● Assigned task: When a line in the listing contains the string "text", pick it out and copy it.

● Data provided:
——————————
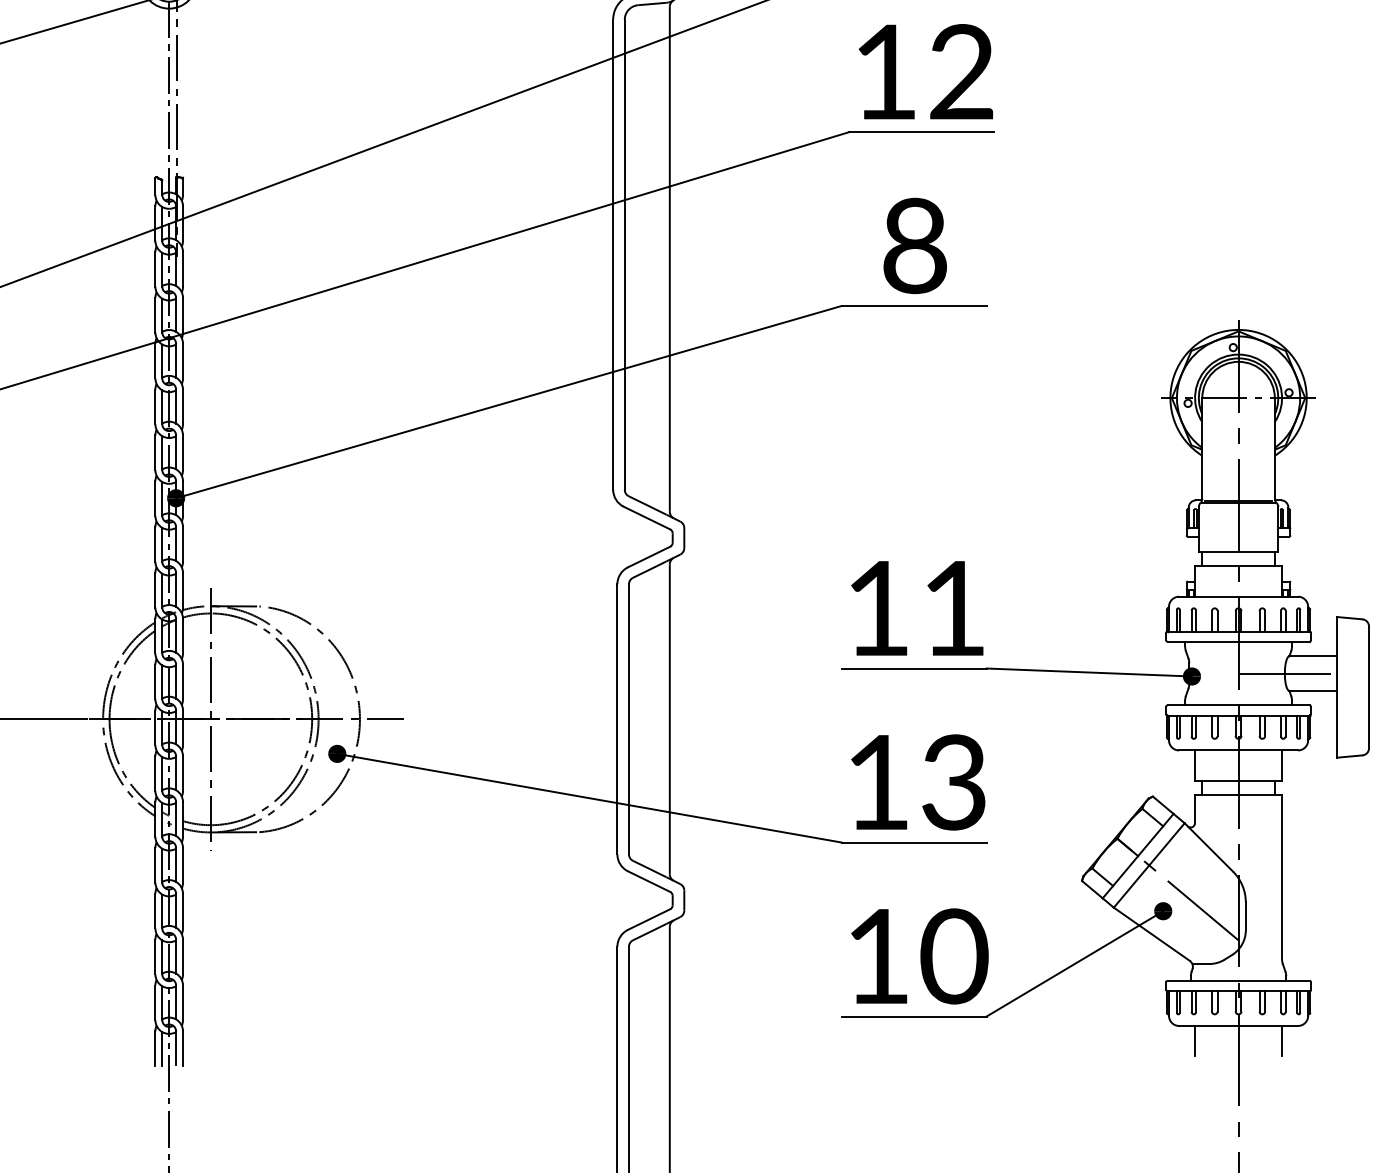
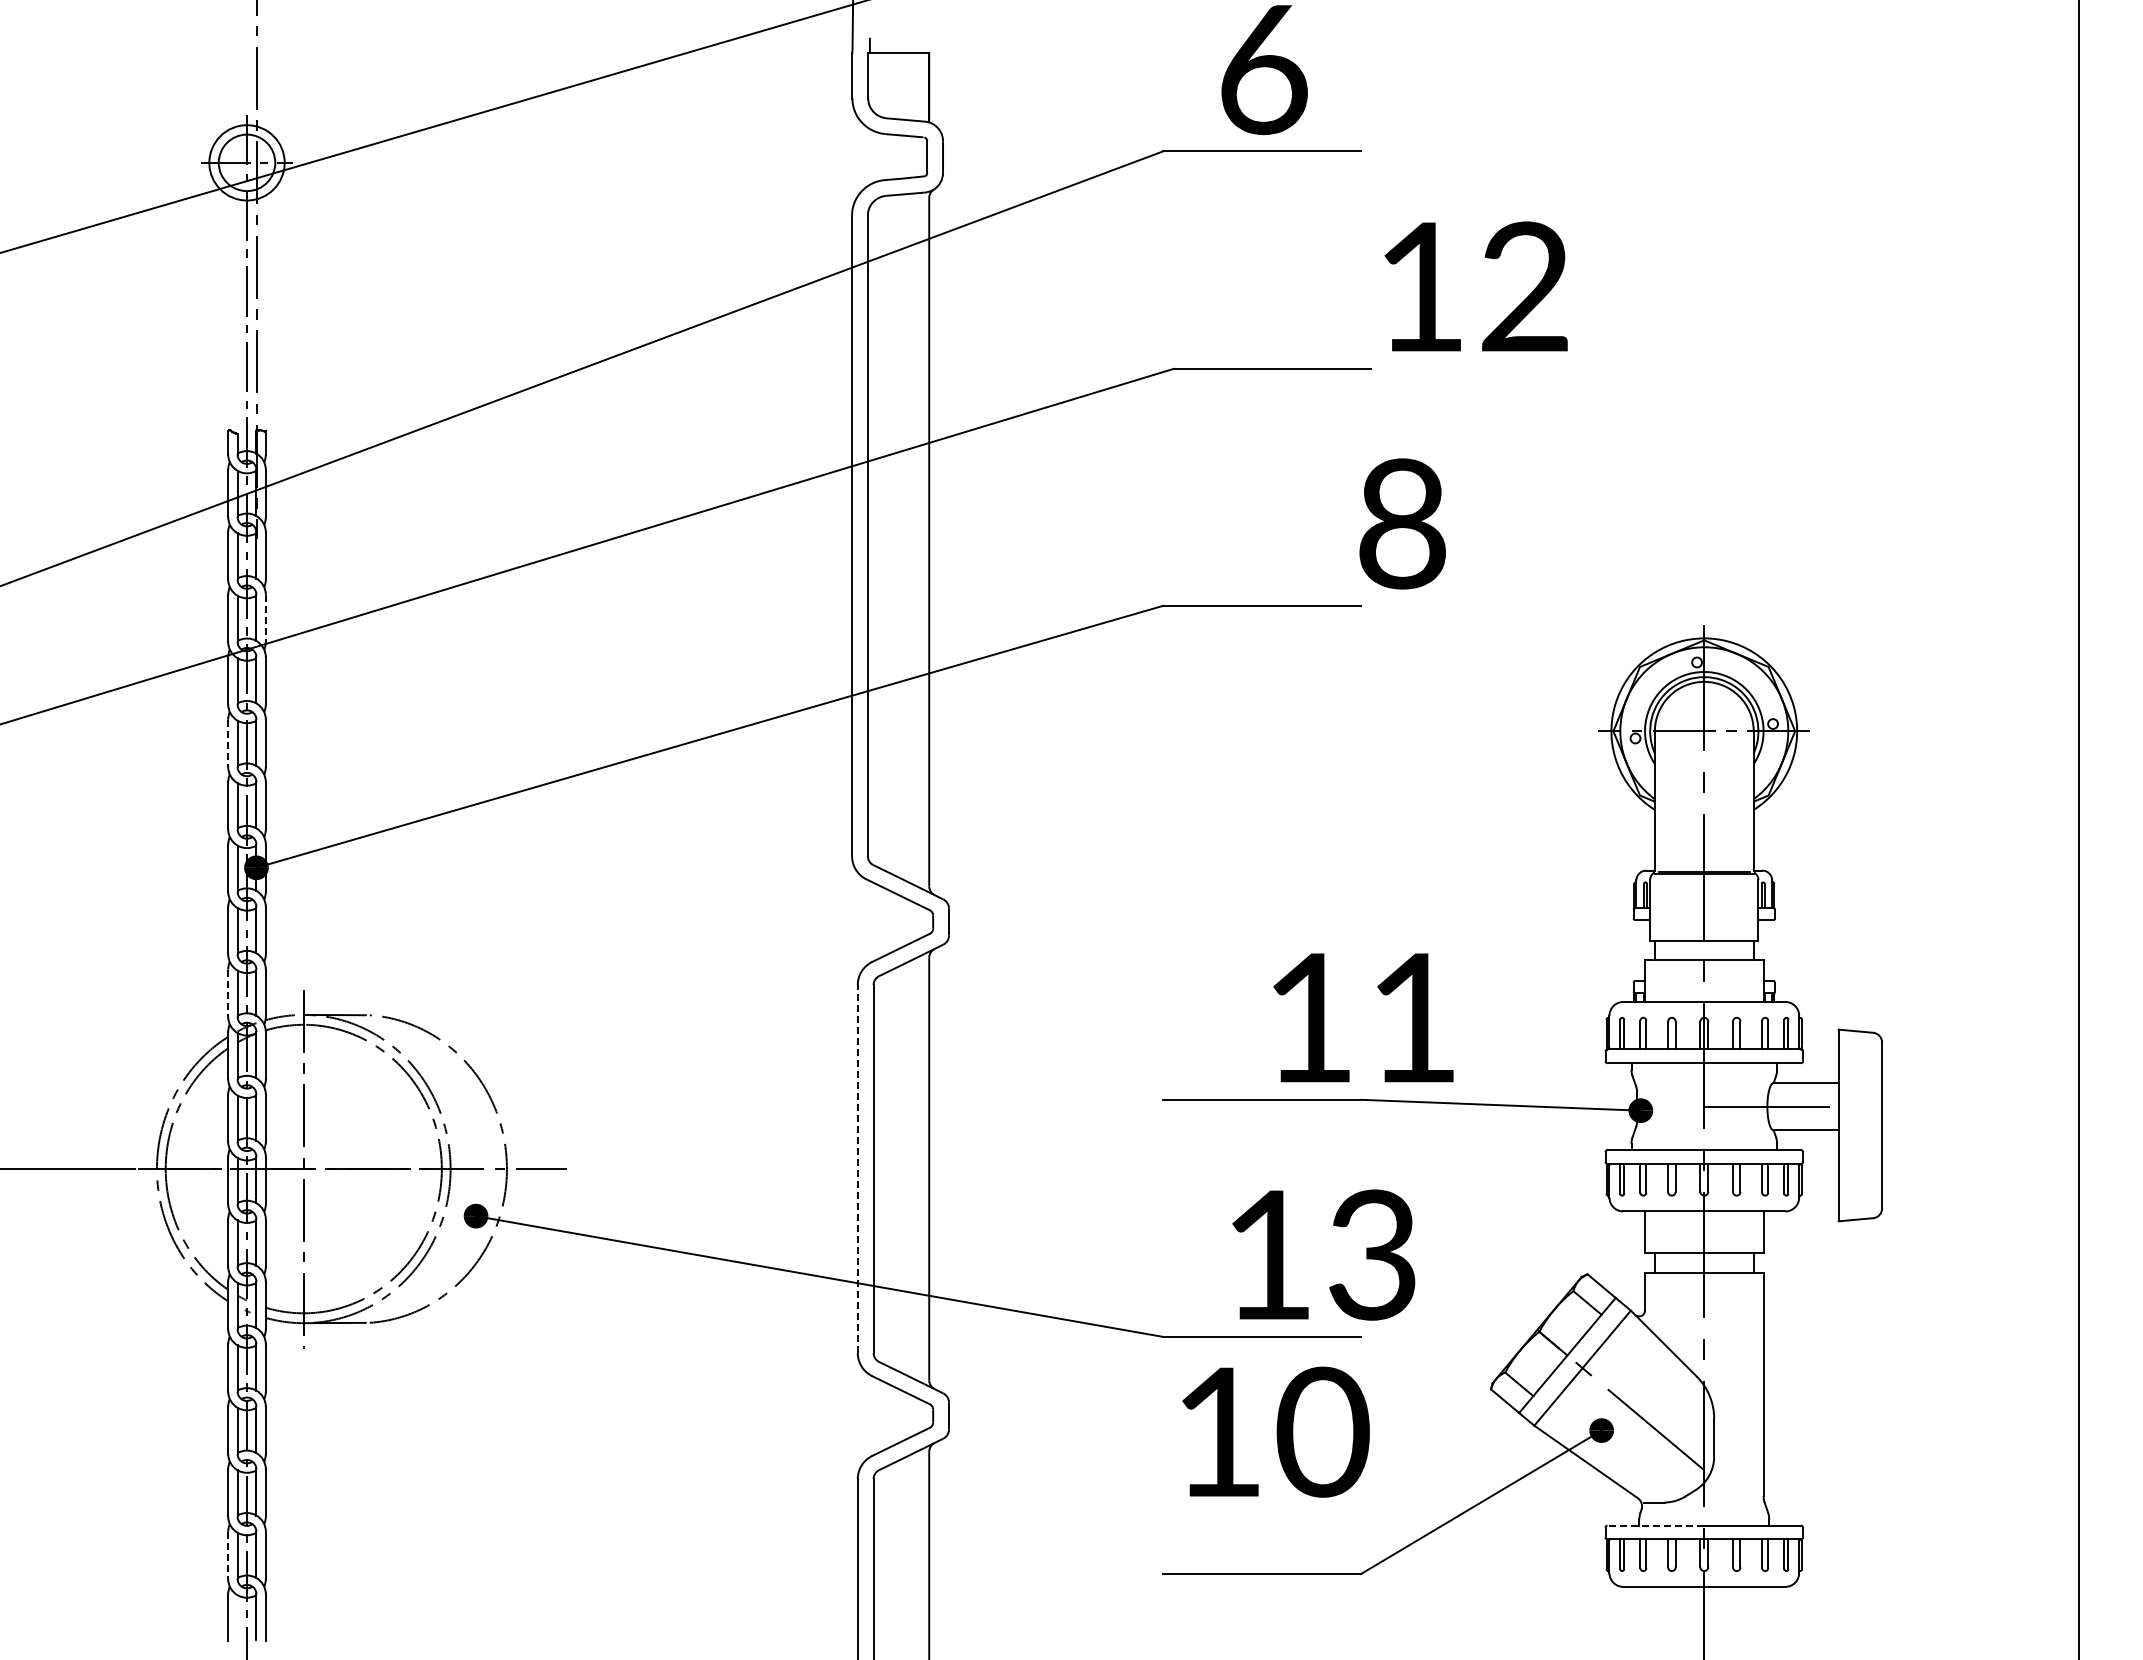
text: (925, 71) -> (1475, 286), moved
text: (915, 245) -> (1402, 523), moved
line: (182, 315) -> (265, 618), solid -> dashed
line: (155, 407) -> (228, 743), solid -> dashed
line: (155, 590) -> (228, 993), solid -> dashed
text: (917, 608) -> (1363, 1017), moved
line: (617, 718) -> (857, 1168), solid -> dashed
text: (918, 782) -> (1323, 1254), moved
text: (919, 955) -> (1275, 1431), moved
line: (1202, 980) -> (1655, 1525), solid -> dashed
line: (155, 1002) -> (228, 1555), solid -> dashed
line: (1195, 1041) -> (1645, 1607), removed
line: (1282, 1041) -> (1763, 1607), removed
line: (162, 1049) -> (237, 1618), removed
——————————
● Answer area:
text: (925, 71) -> (1475, 286), moved
text: (915, 245) -> (1402, 523), moved
text: (917, 608) -> (1363, 1017), moved
text: (918, 782) -> (1323, 1254), moved
text: (919, 955) -> (1275, 1431), moved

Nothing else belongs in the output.